Monsieur le président, monsieur le ministre, monsieur le rapporteur, mes chers collègues, le projet de loi que nous examinons aujourd'hui s'inscrit dans la recherche, toujours difficile, d'une politique d'immigration qui concilie efficacité et justice. Il renforce non seulement la politique d'intégration et d'ouverture à l'immigration de travail, mais aussi les outils de lutte contre l'immigration irrégulière et contre l'emploi d'étrangers dans des conditions irrégulières. La commission des affaires sociales s'est saisie pour avis du titre IV qui porte spécialement sur ce dernier point : les droits des salariés étrangers employés illégalement et les sanctions dont sont passibles leurs employeurs.
On ne sait pas exactement, par définition, combien d'étrangers sans papiers vivent dans notre pays. On dit souvent qu'ils seraient de 200 000 à 400 000 ; ce qui est certain, c'est que plus de 200 000 sont inscrits à l'aide médicale d'État qui leur est destinée et que 70 000 à 80 000 étrangers en situation irrégulière sont interpellés chaque année.
Certains seulement de ces étrangers travaillent. Les seules sources objectives disponibles sur le travail des étrangers en séjour irrégulier sont celles qui rendent compte de l'activité de contrôle et de répression des services compétents. Les infractions constatées en matière d'emploi d'étrangers sans titre de travail apparaissent de plus en plus nombreuses. Le nombre de personnes mises en cause, c'est-à-dire d'employeurs, dans ces faits, a quasiment triplé de 2006 à 2009, passant de 1 200 à 3 200.
Le mouvement social conduit par des travailleurs sans papiers qui exigent leur régularisation depuis plus d'un an a par ailleurs donné une autre visibilité à la question. Il aurait concerné plus de 6 000 personnes, employées notamment dans le bâtiment et les travaux publics, la restauration et le gardiennage.

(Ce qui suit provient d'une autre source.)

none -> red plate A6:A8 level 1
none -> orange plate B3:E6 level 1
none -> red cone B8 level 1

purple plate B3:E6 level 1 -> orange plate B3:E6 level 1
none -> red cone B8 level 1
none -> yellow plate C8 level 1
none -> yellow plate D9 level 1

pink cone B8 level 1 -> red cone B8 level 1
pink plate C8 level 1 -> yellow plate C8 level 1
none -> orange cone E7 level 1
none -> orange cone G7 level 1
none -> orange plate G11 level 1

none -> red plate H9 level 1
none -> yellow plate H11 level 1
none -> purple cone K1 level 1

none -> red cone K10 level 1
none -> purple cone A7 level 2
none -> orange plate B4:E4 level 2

Plus de 1 600 demandes de régularisation ont été déposées dans le cadre des circulaires prises par le Gouvernement.
Le dispositif légal et réglementaire qui réprime l'emploi irrégulier d'étrangers est déjà substantiel, avec tout un arsenal de sanctions pénales et administratives telles que des amendes administratives et l'exclusion des aides publiques.
À cet égard, je regrette que cette réglementation, qui doit légitimement être sévère et que nous allons renforcer, ne distingue pas mieux deux cas de figure lorsque les étrangers en cause sont employés et déclarés sur la base de faux documents : l'employeur peut être à l'initiative ou complice de la falsification ; il peut aussi être trompé par le salarié. Or le droit actuel ne prend pas clairement en compte cette différence de situation entre employeurs de bonne foi ou non. Le code du travail dispose en effet que « Nul ne peut, directement ou par personne interposée » employer un étranger sans titre, créant ainsi une sorte de prohibition objective sans qu'une intention frauduleuse de l'employeur ait à être établie pour fonder des sanctions. Cela a des conséquences : l'employeur qui découvre qu'un de ses salariés s'est fait embaucher sur la base de faux documents en subit les conséquences – amende administrative à l'OFII, éventuelle contribution aux frais de reconduite et versement d'une indemnité forfaitaire – sans que son éventuelle bonne foi puisse l'en exonérer.